Bundan sonra hedef küçültmek yok.
Saf dışı bırakılan takım Uluslararası Futbol Tarihi ve istatistikleri Federasyonu'nun puanlamasında 1 numaralı koltukta oturuyorken hedef küçültmek hiç anlamlı değil. Karşımıza bundan sonra çıkacak ekip, Sevilla'dan tehlikeli ve baskılı olmayacak, sadece biraz daha tecrübeli olabilir. Tecrübe unsuru da yukarıda yenildiğini ilân ettiğimiz onca güçlükten sonra yenilemeyecek bir ölçüt değil.

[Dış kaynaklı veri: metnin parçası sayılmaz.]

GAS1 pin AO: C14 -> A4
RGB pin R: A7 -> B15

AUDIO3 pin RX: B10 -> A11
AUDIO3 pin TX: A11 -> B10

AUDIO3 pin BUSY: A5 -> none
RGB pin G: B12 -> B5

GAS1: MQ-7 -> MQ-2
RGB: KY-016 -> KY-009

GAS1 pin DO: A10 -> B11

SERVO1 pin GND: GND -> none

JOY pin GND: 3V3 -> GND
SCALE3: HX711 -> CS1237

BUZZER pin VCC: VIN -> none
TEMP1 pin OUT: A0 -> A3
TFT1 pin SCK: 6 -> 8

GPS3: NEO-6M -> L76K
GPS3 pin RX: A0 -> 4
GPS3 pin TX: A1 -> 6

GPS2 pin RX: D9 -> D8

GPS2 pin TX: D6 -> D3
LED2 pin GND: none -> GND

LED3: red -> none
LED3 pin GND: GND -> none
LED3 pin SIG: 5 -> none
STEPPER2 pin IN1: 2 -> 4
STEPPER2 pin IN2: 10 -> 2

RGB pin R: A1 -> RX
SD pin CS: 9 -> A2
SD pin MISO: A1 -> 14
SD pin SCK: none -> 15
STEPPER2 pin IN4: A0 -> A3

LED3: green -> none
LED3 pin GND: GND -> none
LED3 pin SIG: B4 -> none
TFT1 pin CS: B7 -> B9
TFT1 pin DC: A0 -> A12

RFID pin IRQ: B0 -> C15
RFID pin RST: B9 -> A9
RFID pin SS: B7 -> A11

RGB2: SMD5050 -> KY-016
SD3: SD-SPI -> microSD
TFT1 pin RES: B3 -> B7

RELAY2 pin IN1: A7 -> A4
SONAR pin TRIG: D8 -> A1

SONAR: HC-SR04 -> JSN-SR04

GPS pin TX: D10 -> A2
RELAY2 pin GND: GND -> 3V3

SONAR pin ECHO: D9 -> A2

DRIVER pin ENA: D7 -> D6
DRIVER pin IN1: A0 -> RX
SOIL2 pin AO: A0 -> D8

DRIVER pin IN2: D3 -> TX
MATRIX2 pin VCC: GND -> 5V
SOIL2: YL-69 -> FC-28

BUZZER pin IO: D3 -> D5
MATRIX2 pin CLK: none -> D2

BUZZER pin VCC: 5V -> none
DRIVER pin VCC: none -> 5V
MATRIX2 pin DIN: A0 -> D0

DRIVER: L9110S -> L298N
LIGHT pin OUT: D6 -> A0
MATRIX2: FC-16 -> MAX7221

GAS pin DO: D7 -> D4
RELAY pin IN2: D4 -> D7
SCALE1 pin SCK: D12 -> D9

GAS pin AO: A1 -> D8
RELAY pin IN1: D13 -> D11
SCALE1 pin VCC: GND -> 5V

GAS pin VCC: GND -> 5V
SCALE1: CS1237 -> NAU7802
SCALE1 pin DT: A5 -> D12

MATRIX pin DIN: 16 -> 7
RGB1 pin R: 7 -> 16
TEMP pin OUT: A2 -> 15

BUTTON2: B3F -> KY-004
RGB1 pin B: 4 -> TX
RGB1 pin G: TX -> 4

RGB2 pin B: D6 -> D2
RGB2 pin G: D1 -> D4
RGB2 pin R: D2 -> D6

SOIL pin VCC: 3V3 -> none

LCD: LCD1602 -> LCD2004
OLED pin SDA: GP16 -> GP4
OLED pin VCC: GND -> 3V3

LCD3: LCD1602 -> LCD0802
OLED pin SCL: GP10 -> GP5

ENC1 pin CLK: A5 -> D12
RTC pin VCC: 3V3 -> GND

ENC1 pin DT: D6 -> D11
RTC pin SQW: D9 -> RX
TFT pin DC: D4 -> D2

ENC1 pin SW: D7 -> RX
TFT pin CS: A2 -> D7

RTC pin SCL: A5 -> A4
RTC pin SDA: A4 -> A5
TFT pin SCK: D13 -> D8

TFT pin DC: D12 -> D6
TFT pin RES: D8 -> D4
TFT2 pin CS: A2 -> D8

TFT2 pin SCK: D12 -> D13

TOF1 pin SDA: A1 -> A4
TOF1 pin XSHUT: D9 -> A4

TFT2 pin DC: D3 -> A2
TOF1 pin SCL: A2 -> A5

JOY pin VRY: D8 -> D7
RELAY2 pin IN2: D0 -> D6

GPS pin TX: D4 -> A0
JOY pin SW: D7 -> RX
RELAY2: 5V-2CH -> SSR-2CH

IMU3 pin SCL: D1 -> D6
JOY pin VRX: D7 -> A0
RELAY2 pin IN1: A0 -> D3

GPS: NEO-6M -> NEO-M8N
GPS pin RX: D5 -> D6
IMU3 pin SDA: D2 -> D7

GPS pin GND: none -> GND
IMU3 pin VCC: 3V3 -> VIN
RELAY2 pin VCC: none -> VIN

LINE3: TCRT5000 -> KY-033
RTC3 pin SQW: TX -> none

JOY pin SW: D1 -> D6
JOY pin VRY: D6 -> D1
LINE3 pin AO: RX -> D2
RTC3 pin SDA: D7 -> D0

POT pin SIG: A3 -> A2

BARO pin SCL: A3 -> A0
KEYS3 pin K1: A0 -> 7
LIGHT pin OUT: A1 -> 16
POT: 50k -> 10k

Yönetimiyle, teknik heyeti ve kadrosuyla futbolun sahada kazanıldığını, kendilerini küçümseyen mağrur ispanyollar'a acı bir dersle öğreten sarı kanaryalardan bu gelinen nokta ile yetinmelerini beklemek ve sarı lacivertli ekibi bu şekilde motive etmek, inanç rüzgârını bu kadar arkamıza almışken dün gece formalarını sırılsıklam ıslatan çocuklara yapılabilecek en büyük kötülüktür.
bir galatasaray li olarak fenerbahce nin nasil olsa elenecegini düsündügümden, 3-1 den sonra sevilla nin fark yapip bize futbol ziyafeti vermesini bekledigim, bir nevi sevilla yi tuttugum mac. ama bu macla ögrendik ki, futbol sahada oynaniyormus ve top gercekten yuvarlakmis, fenerbahce de mucizelere kücükte olsa imza atabilirmis. tebrikler fenerbahce.
Volkan Demireli maç başında bi araba dayak yiyip sonunda maçı kazanan Rocky' e benzettiğimiz maçtır. Maç sonunda adrian, adrian, adrian diye bağırmamıştır ama olsundur.
sahibi dahil tüm çalışanlarının galatasaraylı olduğu bir barda sevilla gol attığında sevinen adamlara karşı izlemenin ve turu geçmenin iki kat zevk verdiği karşılaşma.
4. dakika da attığı gol sonrası annesinin memelerini tarif eden alves'in o memeleri maç sonunda kendisinin müsait bir yerlerine girmiştir.
eğer isterse memleketimin güzide pompalarından birini o memeleri çıkartmak için kendisine göndeririz.
maç süresince itina ile kezman'a küfür ettiğim ve penaltılara yaklaşılırken alex'i neden oyundan aldın be kardeşim diye kendi kendime sorup durduğum, volkanın yediği iki hatalı golden sonra kendisini iyi bir şekilde affettirdiğini düşündüğüm ve kezman'ın penaltı noktasına gelirken bu salak kesin dışarı atar diye yusuf yusuf ettiğim maç olmuştur. hayatımda ilk kez bu kadar heyecen yapmışımdır,sevinmişimdir.
hemen bitiminde ilker yasin'in, ordan oraya amaçsızca koşup sevinen volkan'a 'hadi volkan' dediği maç. neden dedi hala düşünüyorum, maç bitti zaten. 'hadi volkan çok güzel seviniyosun biraz daha iyi sevin' mi demek istedi acaba?